Vedi gruppi di fanciulle in short e top, che ridono e parlano tutte assieme: sono così disinvolte e naturali che le immagini fresche come la rugiada e profumate come le rose, e tu ti senti più sporco, e un senso di infelicità ti soffoca.

Andai ad ora tarda, illusoriamente scelta, a comperare magliette a giro collo, che mi sembrano le più adatte da indossare in questa stagione. Nel negozio c’è un grande specchio, dal pavimento al soffitto, che cattura la immagini e non le molla.

Io, che non mi specchio mai, mi vedo come sono ridotto! Spalle curve, pancia prominente, fianchi larghi, sedere cascante, pantalone di cotone leggero le cui tasche pendono da ogni parte, cariche del portafoglio, portamonete, cellulare, portachiavi e di fazzoletti di carta e di cotone, giacché non porto giacca e non ho in uso borsellini. Curvo, spalle cadenti, quasi calvo come Tersite, con radi capelli umidicci attaccati al lucido cranio, ptosi dell’occhio sinistro, occhio destro dilatato. Espressione intontita in un momento di calma follia.

Nel cervello ingrippato si fanno spazio le Memorie della mia vita di Giorgio De Chirico.
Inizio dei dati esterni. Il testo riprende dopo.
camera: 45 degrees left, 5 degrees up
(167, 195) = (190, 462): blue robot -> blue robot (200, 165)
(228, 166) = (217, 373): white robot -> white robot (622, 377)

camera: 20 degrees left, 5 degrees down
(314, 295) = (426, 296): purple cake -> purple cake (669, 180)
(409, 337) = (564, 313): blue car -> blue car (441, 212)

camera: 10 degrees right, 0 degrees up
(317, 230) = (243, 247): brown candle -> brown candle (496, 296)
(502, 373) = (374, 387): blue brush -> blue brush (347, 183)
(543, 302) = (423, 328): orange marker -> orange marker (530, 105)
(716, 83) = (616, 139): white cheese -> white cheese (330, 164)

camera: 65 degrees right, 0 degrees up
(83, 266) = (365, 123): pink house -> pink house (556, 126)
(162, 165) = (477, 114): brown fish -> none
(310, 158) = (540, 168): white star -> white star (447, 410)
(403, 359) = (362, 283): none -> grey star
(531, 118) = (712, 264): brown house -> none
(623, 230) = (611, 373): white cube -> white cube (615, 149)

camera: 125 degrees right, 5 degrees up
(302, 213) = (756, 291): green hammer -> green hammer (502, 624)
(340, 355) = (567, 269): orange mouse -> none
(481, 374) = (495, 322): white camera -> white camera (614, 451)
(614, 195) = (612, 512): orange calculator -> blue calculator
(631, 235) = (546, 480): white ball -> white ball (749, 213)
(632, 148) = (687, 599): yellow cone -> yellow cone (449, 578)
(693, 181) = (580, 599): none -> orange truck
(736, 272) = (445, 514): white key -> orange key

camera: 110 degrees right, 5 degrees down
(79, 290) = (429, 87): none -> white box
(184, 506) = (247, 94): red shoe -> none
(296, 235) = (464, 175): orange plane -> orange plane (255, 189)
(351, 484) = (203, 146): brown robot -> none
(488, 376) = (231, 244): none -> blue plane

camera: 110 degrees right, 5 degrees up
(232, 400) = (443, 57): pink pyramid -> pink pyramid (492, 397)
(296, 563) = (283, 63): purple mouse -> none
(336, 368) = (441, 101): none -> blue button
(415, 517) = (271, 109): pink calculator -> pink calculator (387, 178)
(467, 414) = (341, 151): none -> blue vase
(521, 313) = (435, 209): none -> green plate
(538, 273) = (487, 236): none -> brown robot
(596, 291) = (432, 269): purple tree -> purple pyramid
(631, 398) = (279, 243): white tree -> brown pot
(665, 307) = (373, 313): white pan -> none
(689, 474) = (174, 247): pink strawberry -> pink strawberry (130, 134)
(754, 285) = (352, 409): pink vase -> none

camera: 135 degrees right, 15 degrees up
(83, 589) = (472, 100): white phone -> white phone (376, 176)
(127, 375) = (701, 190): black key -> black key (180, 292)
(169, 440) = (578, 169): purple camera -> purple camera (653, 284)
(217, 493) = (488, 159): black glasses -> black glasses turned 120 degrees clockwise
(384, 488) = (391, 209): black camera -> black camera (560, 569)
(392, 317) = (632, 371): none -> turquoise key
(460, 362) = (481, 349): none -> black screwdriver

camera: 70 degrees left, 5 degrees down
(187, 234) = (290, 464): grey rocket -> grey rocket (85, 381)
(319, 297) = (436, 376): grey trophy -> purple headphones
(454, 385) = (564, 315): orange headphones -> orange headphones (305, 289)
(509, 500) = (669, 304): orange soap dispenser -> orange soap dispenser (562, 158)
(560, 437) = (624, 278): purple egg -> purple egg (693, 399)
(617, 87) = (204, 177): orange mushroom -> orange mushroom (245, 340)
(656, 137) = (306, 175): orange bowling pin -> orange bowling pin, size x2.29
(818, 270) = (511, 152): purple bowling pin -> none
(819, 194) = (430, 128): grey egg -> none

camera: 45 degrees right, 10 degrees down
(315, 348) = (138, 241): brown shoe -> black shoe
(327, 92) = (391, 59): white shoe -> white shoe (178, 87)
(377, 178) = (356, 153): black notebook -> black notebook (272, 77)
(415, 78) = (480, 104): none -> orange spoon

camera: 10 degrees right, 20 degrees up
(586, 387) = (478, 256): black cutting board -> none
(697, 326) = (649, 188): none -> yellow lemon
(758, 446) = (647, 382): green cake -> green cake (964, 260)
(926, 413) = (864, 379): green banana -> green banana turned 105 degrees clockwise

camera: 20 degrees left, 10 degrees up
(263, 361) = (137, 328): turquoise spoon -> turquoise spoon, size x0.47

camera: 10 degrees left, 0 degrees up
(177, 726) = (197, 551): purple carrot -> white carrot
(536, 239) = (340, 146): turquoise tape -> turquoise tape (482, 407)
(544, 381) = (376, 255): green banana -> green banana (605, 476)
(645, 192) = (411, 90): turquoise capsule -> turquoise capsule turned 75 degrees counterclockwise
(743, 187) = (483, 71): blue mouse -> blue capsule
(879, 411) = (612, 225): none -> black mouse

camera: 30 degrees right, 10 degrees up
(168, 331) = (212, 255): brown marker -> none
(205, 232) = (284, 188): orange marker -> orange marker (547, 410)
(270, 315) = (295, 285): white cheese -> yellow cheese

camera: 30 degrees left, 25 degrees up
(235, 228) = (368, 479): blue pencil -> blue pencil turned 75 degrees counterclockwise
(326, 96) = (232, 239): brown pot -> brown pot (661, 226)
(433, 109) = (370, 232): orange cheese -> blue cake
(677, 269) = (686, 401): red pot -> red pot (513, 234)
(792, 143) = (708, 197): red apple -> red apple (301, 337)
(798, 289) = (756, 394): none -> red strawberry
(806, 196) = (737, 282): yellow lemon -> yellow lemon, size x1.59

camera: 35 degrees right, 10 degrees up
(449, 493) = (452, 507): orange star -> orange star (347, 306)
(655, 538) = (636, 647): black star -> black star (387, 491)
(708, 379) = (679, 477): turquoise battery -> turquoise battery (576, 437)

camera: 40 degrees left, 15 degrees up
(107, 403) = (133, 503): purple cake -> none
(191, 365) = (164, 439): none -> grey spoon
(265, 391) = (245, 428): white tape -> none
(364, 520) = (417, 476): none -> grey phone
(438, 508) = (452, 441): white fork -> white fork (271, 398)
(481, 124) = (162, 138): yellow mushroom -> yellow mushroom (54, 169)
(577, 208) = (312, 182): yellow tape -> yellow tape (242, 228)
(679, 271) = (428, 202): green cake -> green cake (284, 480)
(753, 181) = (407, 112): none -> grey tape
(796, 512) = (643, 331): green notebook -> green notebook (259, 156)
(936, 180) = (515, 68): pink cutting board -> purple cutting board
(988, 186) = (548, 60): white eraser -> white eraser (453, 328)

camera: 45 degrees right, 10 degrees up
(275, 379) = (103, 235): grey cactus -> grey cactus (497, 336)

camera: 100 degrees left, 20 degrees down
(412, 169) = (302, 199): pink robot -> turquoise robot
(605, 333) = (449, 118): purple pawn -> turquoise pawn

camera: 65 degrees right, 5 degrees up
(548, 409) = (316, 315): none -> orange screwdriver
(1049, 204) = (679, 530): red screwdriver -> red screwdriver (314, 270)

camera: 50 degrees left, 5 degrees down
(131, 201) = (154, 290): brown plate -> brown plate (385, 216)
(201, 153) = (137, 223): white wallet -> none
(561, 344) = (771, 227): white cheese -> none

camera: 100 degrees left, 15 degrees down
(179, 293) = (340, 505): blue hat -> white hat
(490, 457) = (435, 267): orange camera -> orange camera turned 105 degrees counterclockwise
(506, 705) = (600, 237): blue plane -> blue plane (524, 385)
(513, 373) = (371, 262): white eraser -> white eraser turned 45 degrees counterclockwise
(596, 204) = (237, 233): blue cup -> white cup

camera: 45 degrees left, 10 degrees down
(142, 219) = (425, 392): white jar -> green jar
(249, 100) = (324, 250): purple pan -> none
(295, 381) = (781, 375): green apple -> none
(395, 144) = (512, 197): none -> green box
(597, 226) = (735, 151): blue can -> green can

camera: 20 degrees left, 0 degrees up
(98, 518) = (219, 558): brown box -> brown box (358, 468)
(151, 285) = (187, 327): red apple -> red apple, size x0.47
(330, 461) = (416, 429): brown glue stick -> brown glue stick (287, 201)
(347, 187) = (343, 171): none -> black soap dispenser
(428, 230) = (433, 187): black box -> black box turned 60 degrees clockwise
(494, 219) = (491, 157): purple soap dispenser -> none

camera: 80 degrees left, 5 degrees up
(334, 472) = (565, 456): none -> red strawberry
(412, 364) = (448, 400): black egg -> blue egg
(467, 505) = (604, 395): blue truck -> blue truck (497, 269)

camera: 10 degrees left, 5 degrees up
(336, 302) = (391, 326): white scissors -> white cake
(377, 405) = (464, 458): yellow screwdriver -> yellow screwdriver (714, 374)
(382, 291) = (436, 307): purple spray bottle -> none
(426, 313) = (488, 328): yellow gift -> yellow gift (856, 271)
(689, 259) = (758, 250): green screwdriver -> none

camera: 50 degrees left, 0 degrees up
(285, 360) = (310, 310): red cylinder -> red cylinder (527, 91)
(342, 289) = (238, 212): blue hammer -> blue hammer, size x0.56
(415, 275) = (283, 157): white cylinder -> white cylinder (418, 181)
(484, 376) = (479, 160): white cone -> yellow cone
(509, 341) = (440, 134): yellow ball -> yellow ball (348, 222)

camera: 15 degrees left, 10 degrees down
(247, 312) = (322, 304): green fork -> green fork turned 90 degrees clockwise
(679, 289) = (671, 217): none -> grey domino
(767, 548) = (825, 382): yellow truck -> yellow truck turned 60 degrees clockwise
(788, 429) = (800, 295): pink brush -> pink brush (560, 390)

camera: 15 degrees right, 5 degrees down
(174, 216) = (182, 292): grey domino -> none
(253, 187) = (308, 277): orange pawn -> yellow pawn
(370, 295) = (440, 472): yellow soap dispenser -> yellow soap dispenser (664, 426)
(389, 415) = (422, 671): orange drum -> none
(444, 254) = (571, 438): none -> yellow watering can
Quello che soprattutto colpì De Chirico nei ferraresi fu una specie di pazzia, più o meno latente. Oltre a questa latente pazzia, De Chirico vedeva nei ferraresi altre caratteristiche, come il pettegolezzo e la libidine. Io, che ferrarese non sono – e a Ferrara giunsi in età matura, quando le condizioni ambientali, di cui dirò tra poco, si erano mitigate – non mi riconosco queste altre due caratteristiche, bensì nel tipo di lucano descritto da Leonardo Sinisgalli – anzi, sono quel tipo di lucano -, e mi riconosco la coerente saggezza con cui ho maturato la mia tarda età.

A De Chirico il prof. Tambroni, insigne nefrologo, che allora dirigeva il manicomio di Ferrara (nonno di un mio carissimo amico, che non c’è più, come non ci sono più la maggioranza dei miei amici) spiegò che questo stato anormale dei ferraresi era dovuto alle esalazioni della canapa e alla continua umidità: infatti tutta la città è costruita su antichi maceri.

Di analoghi effetti per le esalazioni dell’hashish parlava Baudelaire nel suo libro Piccoli poemi in prosa.

Quali essenze distilla ora quel vapore di brodo caldo dell’afa ferrarese? Ah! le nostre interminabili discussioni al fresco della sera attorno al pozzo di Monsignore.